The update comes in response to a query raised by government, who had written to the government seeking clarity on rehabilitation rights for first-floor occupants of pre-1976 chawls.
The SRA’s detailed response was addressed to Rajendra R. Desai, Under Secretary, Government of Maharashtra, and provides a rare official admission of a long-standing policy void that affects thousands of families living in old Mumbai chawls.
Key Government Clarifications
1. No Financial Burden on Government
The SRA stated unequivocally that the Slum Rehabilitation Scheme is a self-financing model.
This means:
- State Government will face no direct or indirect financial burden even if rehabilitation benefits are extended to first-floor tenants.
- Developers cross-subsidize rehabilitation through free-sale components.
This clarification answers the Finance Department’s concern about fiscal impact.
2. No Policy for First-Floor Chawl Residents — Hence No Redevelopment
One of the most crucial disclosures:
- There is currently no government policy for first-floor residents of authorized chawls existing on or before 1 January 1976.

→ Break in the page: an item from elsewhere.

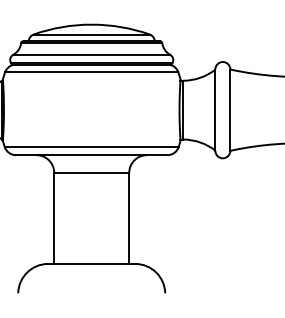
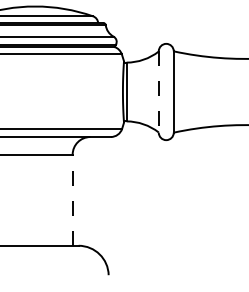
line: (215, 110) -> (158, 92), solid -> dashed
line: (129, 218) -> (72, 200), solid -> dashed

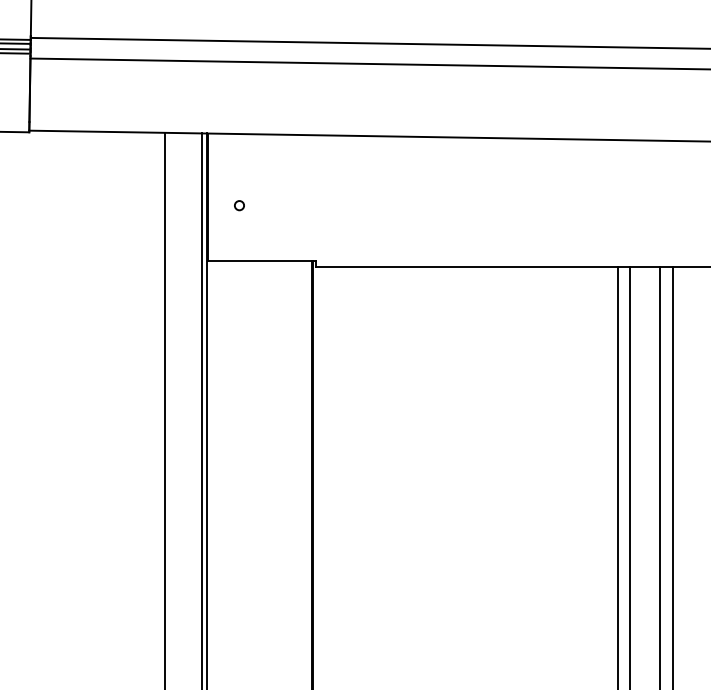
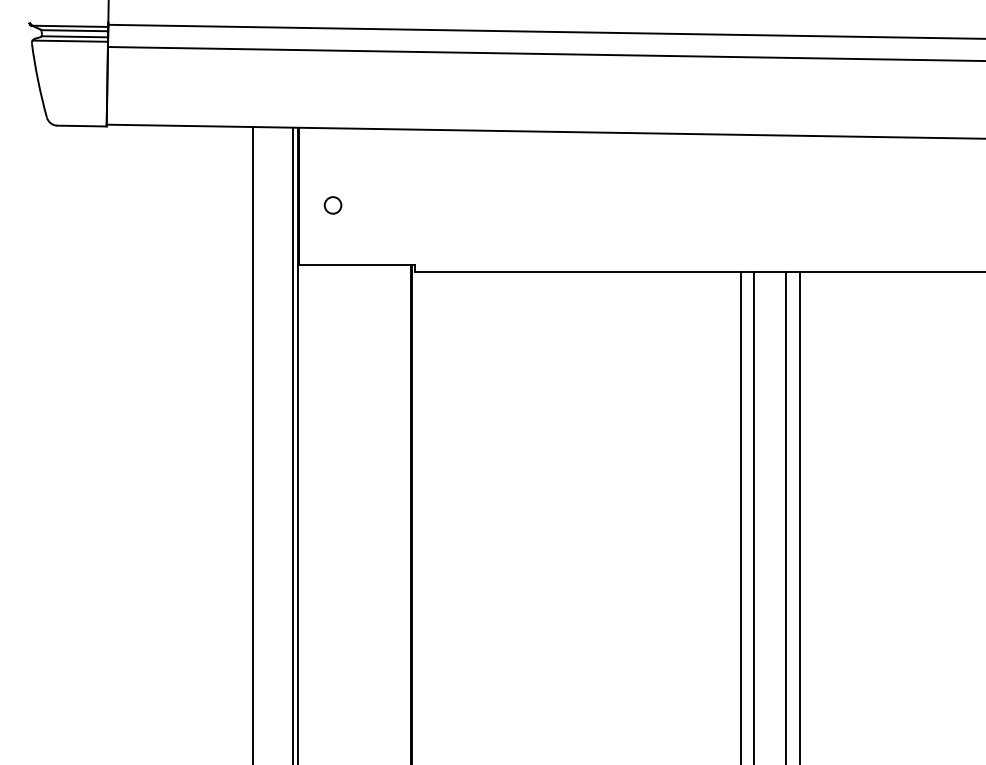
circle: (238, 205) -> (332, 205), size x1.67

- Because no policy exists:
- No redevelopment of such chawls has ever been carried out under SRA
- No eligibility surveys have been conducted
This revelation highlights a long-standing gap in Mumbai’s rehabilitation framework, potentially leaving first-floor tenants in limbo for decades.
3. No Budgetary Allocation Required
The SRA reiterated that since the scheme is self-funded, no budgetary provision is made for this category of rehabilitation.
Why This Matters
Mumbai has hundreds of pre-1976 chawls, many with first-floor residents who have lived there for generations. While ground-floor tenements are recognized as eligible for SRA rehabilitation based on the 1976 cutoff, first-floor occupants remain policy orphans.
This clarification confirms:
- These families receive no automatic protection or right to free rehabilitation units
- Developers cannot officially include them in rehab calculations
- Redevelopment proposals remain stalled or legally vulnerable
Stakeholders — especially in North Mumbai where former MP Gopal Shetty raised the issue — argue this creates discrimination between equally old residents of the same structure.
Next Steps: Government Must Frame a Policy
With the SRA formally stating the policy gap, pressure is expected to mount on the Housing Department to:
- Create a clear rehabilitation eligibility framework
- Conduct baseline surveys of first-floor chawls
- Enable stalled redevelopment proposals to proceed
Until then, thousands of first-floor chawl residents remain without clarity on their future in any redevelopment project.